Serap Oruç

Gözü Ne Yediğini Görmüyor 

Serap Oruç

Okuduğumda içerisinde çok derin anlam barındırdığını düşündüğüm bir hikayeyi paylaşmak istiyorum bu haftaki yazımda siz değerli okuyucularım ile.

Padişah günlerden bir tebdil-i kıyafet halkın arasında dolaşırken, kayığının üzerinde oltasını denize atan yaşlı yoksul bir balıkçıya sorar:

“Bahtın açık ola beybaba!…Geçimin nasıldır?”

“Sağ olasın! Oltamı denize atarım; 4 balık tutarsam, ikisini satar, ikisini eşime, çocuklarıma götürürüm.  Eğer 2 balık tutarsam, satmaz ikisini de evime götürürüm. Her durumda rabbime şükrederim.”

Balıkçının kanaatkârlığından hoşnut kalan Padişah, peşi sıra gelen adamlarına emreder:

“Bu adama, oltasıyla ilk avladığının ağırlığı kadar altın verin!..”

Kısa bir bekleyişten sonra, balıkçı oltasını çeker. Ancak yakaladığı şey balık değil, ortası delik, yuvarlak ve küçük bir kemiktir.

Padişahın iradesi doğrultusunda, balıkçıya delikli kemiğin ağırlığı kadar altın verilecektir.

Şansına küsen balıkçının ve çevredekilerin şaşkın bakışları altında terazinin bir kefesine delikli kemik konur. Diğer kefeye konacak tek bir altının teraziyi dengeleyeceği sanılırken, hiç beklendiği gibi olmaz. Bir altın, iki altın, üç altın, 4 altın.

Terazinin kefesi, yerinden bir milim bile kalkmaz.

Padişah:

“Bir kese altın koyun” der.

Keseyi koyarlar. Terazi “bana mısın” demez.

Padişah, ortadaki akıl erdirilmez durumun araştırılmasını ve aydınlatılmasını ister ve ondan sonra tartı işinin devam ettirilmesi talimatını verir.

Başvurulmadık uzman ve bilirkişi kalmaz, ama bir türlü muammayı çözemezler.
Son başvurulan bir bilge, kemiği uzun uzun inceledikten ve bir süre düşündükten sonra çözümü bulur:

“Bu, hayatta iken hiç kimseye hayrı dokunmayan, yemeyen ve yedirmeyen çok hasis ve açgözlü bir adamın göz çukuru. Terazinin diğer kefesine ne kadar altın koyarsanız koyun, onu dengeleyecek ağırlığı bulamazsınız. Kemiğin ortasındaki deliğe bir altın koyun ve tartıyı öyle yapın; dengeyi sağlarsınız.”

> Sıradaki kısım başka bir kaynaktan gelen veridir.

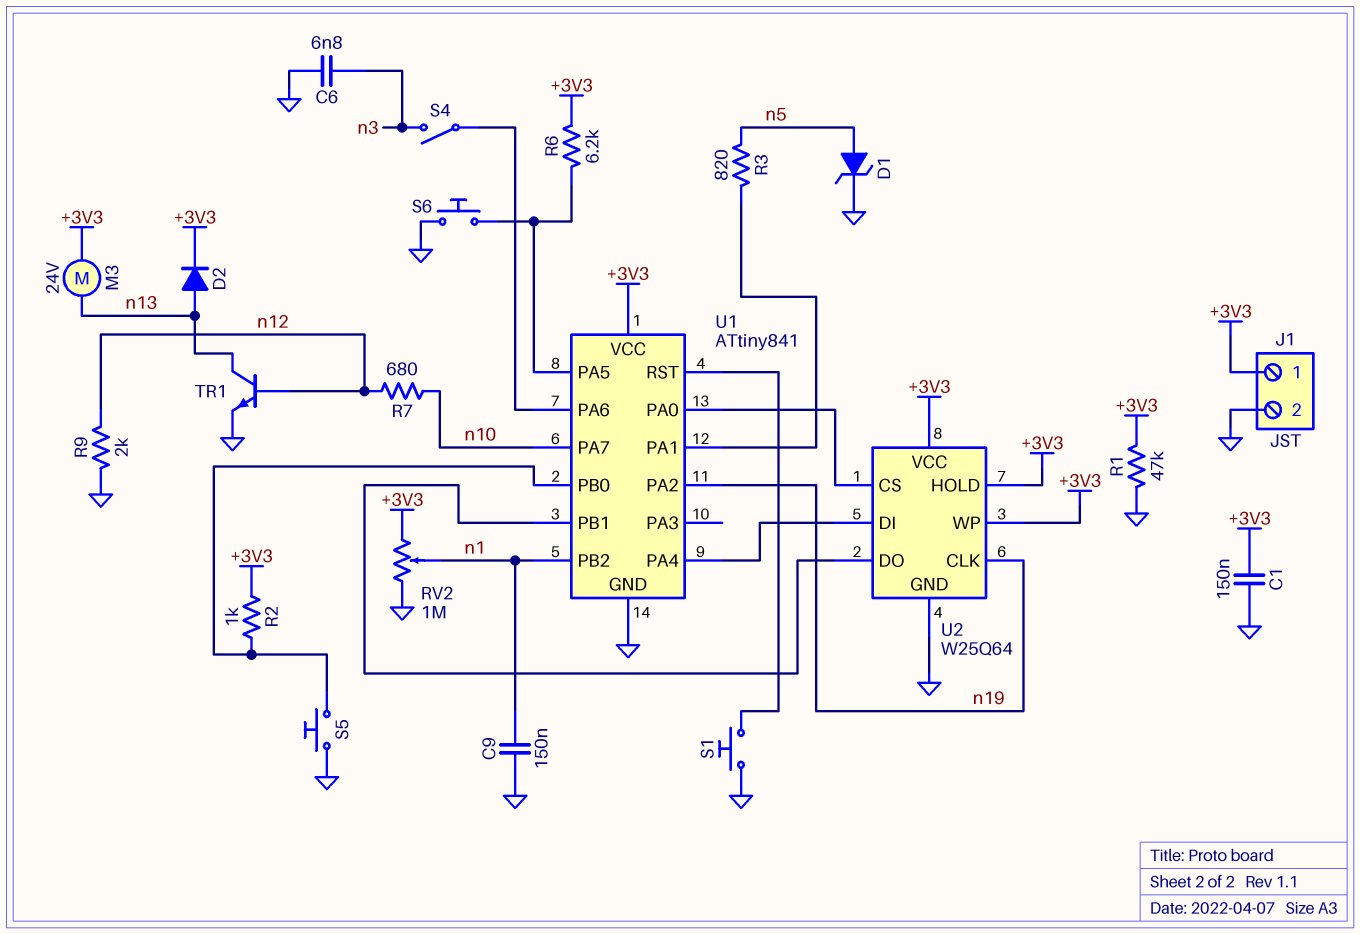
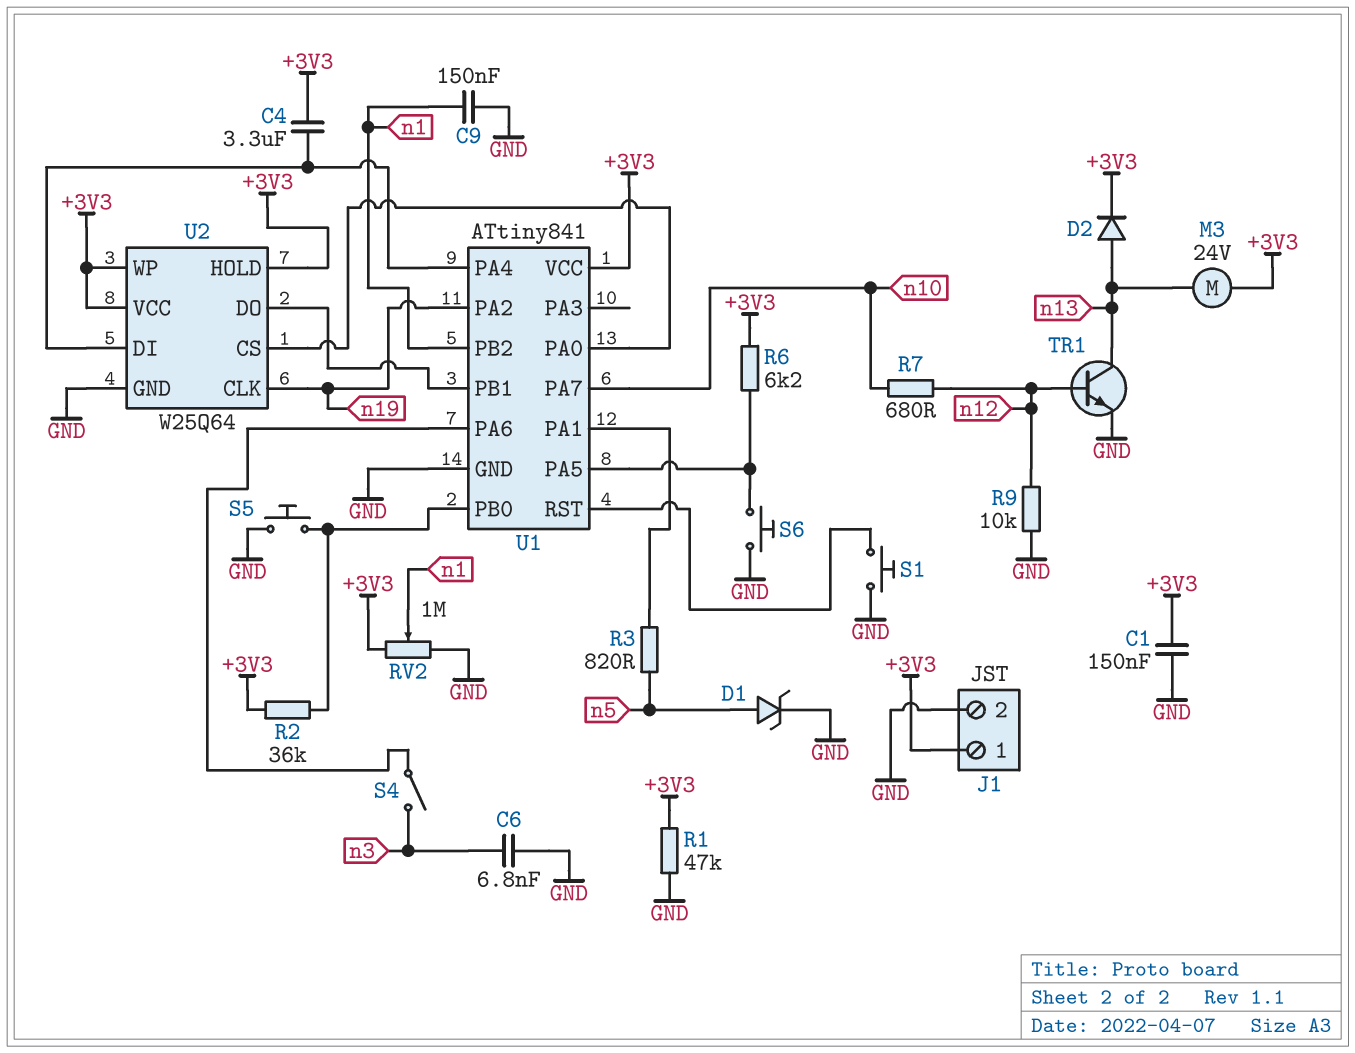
C4: none -> 3.3uF (+3V3, U1/PA4)
R2: 1k (+3V3, U1/PB0) -> 36k (+3V3, U1/PB0)
R9: 2k (GND, n12) -> 10k (GND, n12)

Hasılı kelam Yüce Allah'ın "Şüphesiz biz her şeyi bir ölçüye göre yarattık." (Kamer, 54/49.) diye bizlere seslenişini işittim ben bu hikayede. 

İnsan dünyevileştikçe, sadece sahip olma duygusunu geliştirip büyüttükçe doyuma bir türlü ulaşamıyor. Eskilerinde dediği gibi "ağzı gevşeniyor, gözü ne yediğini görmüyor, midesi ne yediğini bilmiyor." İşte bu insanlar dünyadaki dengeyi de bozuyor.

Henüz dünyada iken Allah hepimizi kendisini hesaba çekip dengeli davrananlardan eylesin. Arzularımıza uyup da hep bana diyerek kul hakkına girip, sonra da Allah’tan bağışlanma uman aciz bir kul etmesin. Saygılar.